Objective 1 - HCI variant dictionary analysis
The HCI variant dictionary was analyzed in order to inform the design process of LocalVar. Figure 3 shows that a small percentage of the total variants (1.2% in 2019, 1.1% in 2020, and 1.1% in 2021) were duplicate entries. These findings show that even with high-quality data, there can be a need for tooling to detect the small percentage of duplicates in variant collections. Of the variants in each snapshot of the variant dictionary, 37.8% in 2019, 35.4% in 2020, and 35.4% in 2021 were also found in the ClinVar variant summary files. These lower percentages are due to the fact that affiliate labs of HCI often do not publicly release new variants to ClinVar. Of those that are also found in ClinVar, a few had interpretation conflicts (6.5% in 2019, 5.7% in 2020, 4.6% in 2021). These conflicts were unchanged across the three snapshots. A majority of these conflicts (94%) were not clinically significant (“Benign/Likely benign” vs “Uncertain significance”). A small percentage (5.3%) could be clinically significant (“Pathogenic/Likely pathogenic” vs “Uncertain significance”). Only one (0.2%) of these conflicts was clinically significant (“Pathogenic” vs “Benign”). The severity of each conflict type (clinically significant, could be clinically significant, or clinically significant) is drawn from the ClinVar Miner study where all conflicts in ClinVar are categorized and analyzed18. While ClinVar is a widely-used tool containing informative variant interpretations, HCI does not consider such public knowledge as authoritative. However, the ability to detect and track these conflicts can assist variant review teams (such as the one at HCI), by providing a synthesis of published data via ClinVar that can help to inform their decision.
Figure 4 shows that there were very few changes to the HGVS expressions for the variants in the variant dictionary over the two-year recording period. From 2019–2020, there were 11 total HGVS expression changes in the variant dictionary. This is compared to 700 ClinVar changes to the HGVS expressions of variants found in the variant dictionary. Upon closer inspection, it was found that 695 of those ClinVar changes (99.3%) were transcript updates. From 2020–2021, the number of HGVS expression changes within the variant dictionary rose to 190, but, as was the case with ClinVar, 185 of those changes (97.4%) were transcript updates. ClinVar reported 505 HGVS expression changes over that same period and 100% of them were transcript updates. These findings highlighted the fact that transcript changes are common and may place a burden on individuals tasked with keeping variant collections up-to-date. They also showed that asynchronous updates from external sources, such as ClinVar, can provide useful synonym detection and automated upkeep of variant records.

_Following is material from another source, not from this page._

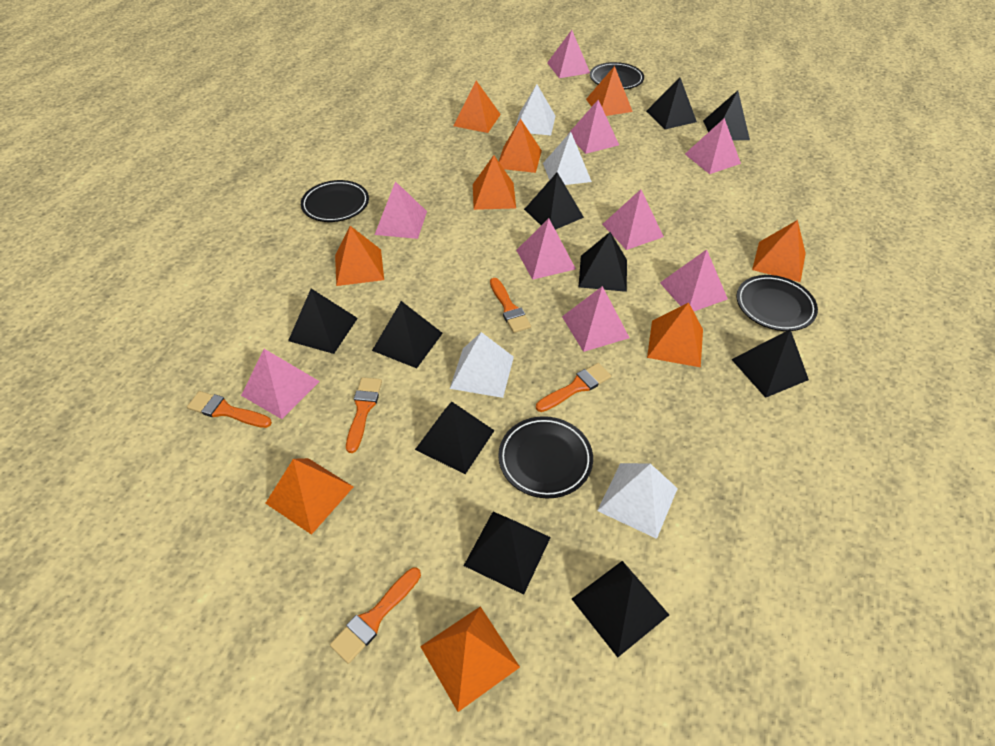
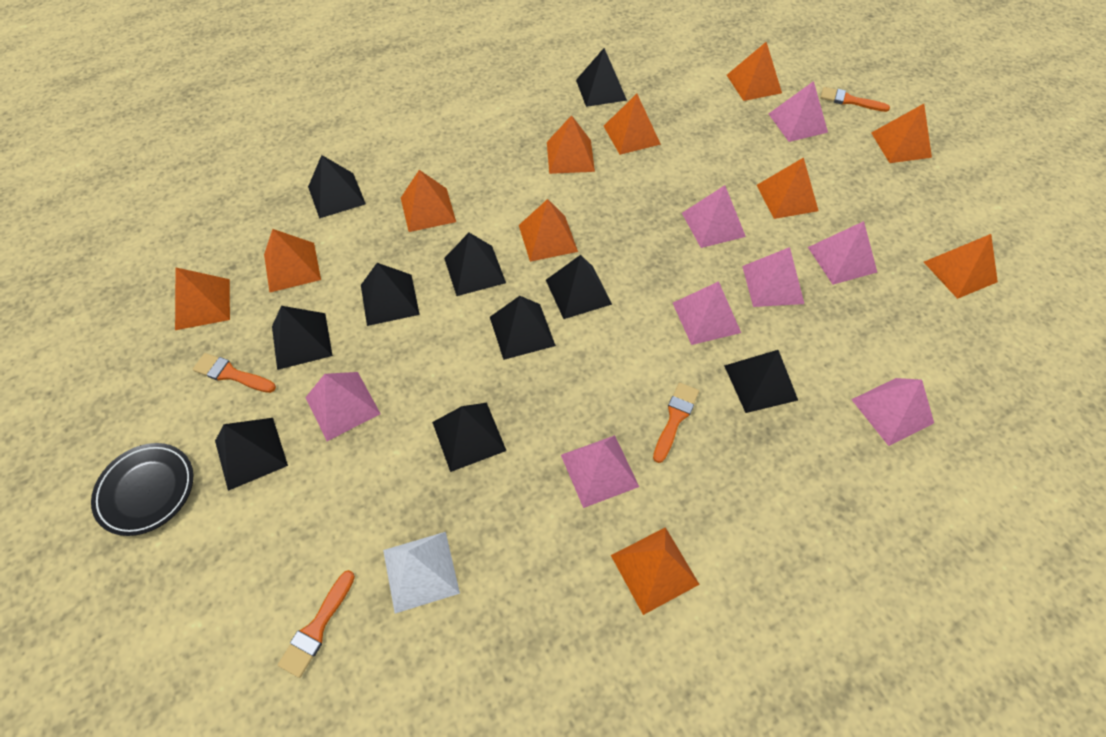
black plate: 4 -> 1
orange brush: 5 -> 4
orange pyramid: 9 -> 11
pink pyramid: 9 -> 8
white pyramid: 4 -> 1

Figure 4 also suggests that there were clinical interpretation changes in ClinVar (192 from 2019–2020, 244 from 2020–2021) that were not reflected in the HCI variant dictionary (five from 2019–2020, 40 from 2020–2021). There is wisdom in being prudent with updating changes to clinical interpretations based solely on ClinVar. A 2020 study by Xiang, et al. tracked variants interpreted as “Pathogenic” and “Likely pathogenic” by ClinVar. They found that after manual interpretation of 326 qualifying variants, 40% were downgraded to benign, likely benign, or variant of uncertain significance while only 2% were found more likely to be risk factors19. It would therefore be alarming to not find a high rate of interpretation conflicts when comparing a variant dictionary to ClinVar. However, letting users know that a change occurred, giving them access to evidence and supporting material, and giving them the option to easily update their local variant interpretation can be a useful feature in a variant collection managing tool. A summary of the tooling needs discussed above that were drawn from the analysis of the HCI variant dictionary is included in Table 1.